North Koreans who escape from Kim Jong Un’s regime, by way of China, embark on a grueling journey that–best-case scenario–involves traveling almost 2,700 miles on buses, motorbikes and boats, in taxis and on foot over mountains.

For most, the journey will first pass through China, Vietnam and Laos, where they must be on the alert for police who might arrest them and send them back the way they came–to certain and brutal punishment in North Korea. Not until they cross a fourth frontier from Laos into Thailand are they finally safe.

The Thai authorities do not send them back. Instead, they will slap them with a minor immigration violation and alert the South Korean Embassy in Bangkok, which will start the process of transferring them to Seoul – not far from where many started their journey.

“I want to learn all about computers,” said a 15-year-old boy who had arrived in Thailand from Laos, just 12 days after escaping from North Korea. “I want to become a computer expert.”

“I want to be good at computers too,” chimed in his 8-year-old sister, who was playing with an imitation Barbie that a humanitarian worker had given her on arrival in Thailand. It was the first doll she had ever owned.

The brother and sister are two of the 11 North Koreans recovering from the last leg of their terrifying journey out of North Korea, which started with a dead-of-night escape across the water into China and culminated in a boat ride across a swollen Mekong, which washed them way downstream from where they were supposed to be dropped. After they had spent hours in the rain, not knowing where they were, the activist who had helped them escape finally found them.

[The Washington Post]

UN Security Council approves new North Korea sanctions

The United Nations Security Council voted unanimously on Monday to impose a new set of sanctions against North Korea after the United States compromised with Russia and China who opposed an even harder line sought by the Trump administration.

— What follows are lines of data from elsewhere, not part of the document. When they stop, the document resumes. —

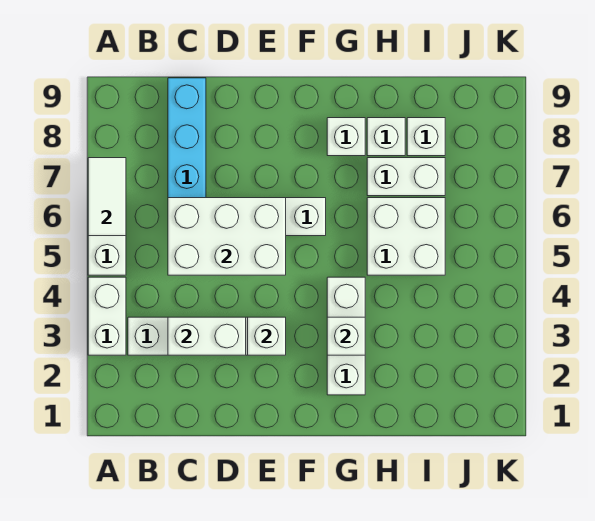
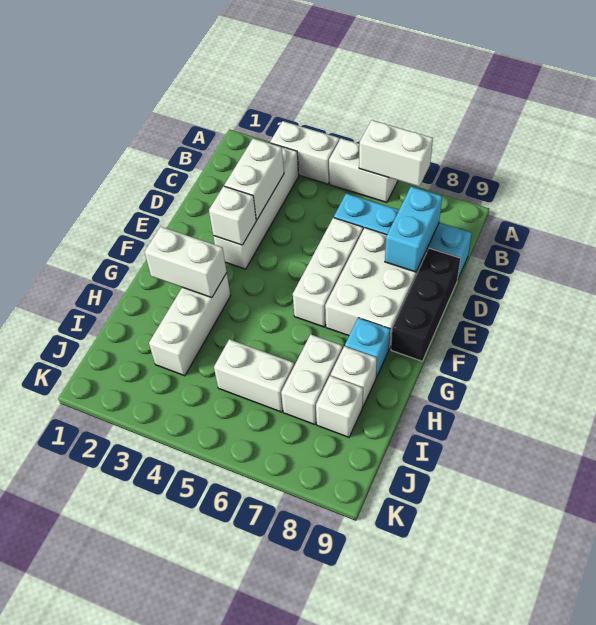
white tile A6:A7 level 2 -> white brick A6:A7 level 2
white brick C5:E6 level 2 -> white brick D7:F8 level 1
none -> cyan brick C8:D8 level 2
none -> black brick D9:F9 level 1
white brick G2:G4 level 1 -> white brick G3:I3 level 1
white brick G3 level 2 -> white brick G2:G3 level 2
white brick G8 level 1 -> cyan brick G8 level 1
white brick H5:I6 level 1 -> white brick I5:I6 level 1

The new sanctions set a cap on crude and refined oil exports to North Korea at 8.5 million barrels per year, which represents a 30 percent reduction. The sale of natural gas will be prohibited and refined petroleum sales will be capped at 2 million barrels annually. The Security Council resolution also bans all North Korea textile exports, worth an average of $760 million over the past three years. The sanctions also prohibit nations from authorizing new work permits to North Korean citizens around the world. More than 90,000 North Korean workers employed abroad bring the regime about a half billion dollars a year.

But these measures fall short of the stronger sanctions the U.S. called for after the Pyongyang regime detonated its sixth and most powerful nuclear device last week. U.S. Ambassador to the UN Nikki Haley had pressed for a total oil embargo. She also called for direct penalties, such as an asset freeze and global travel ban, against North Korean leader Kim Young Un. But that proposal was a hard sell to the Russians and Chinese, who hold veto power in the Security Council.

China, North Korea’s top trading partner, is not eager to endorse sanctions that could undermine Pyongyang stability and cause millions of refugees to cross its border.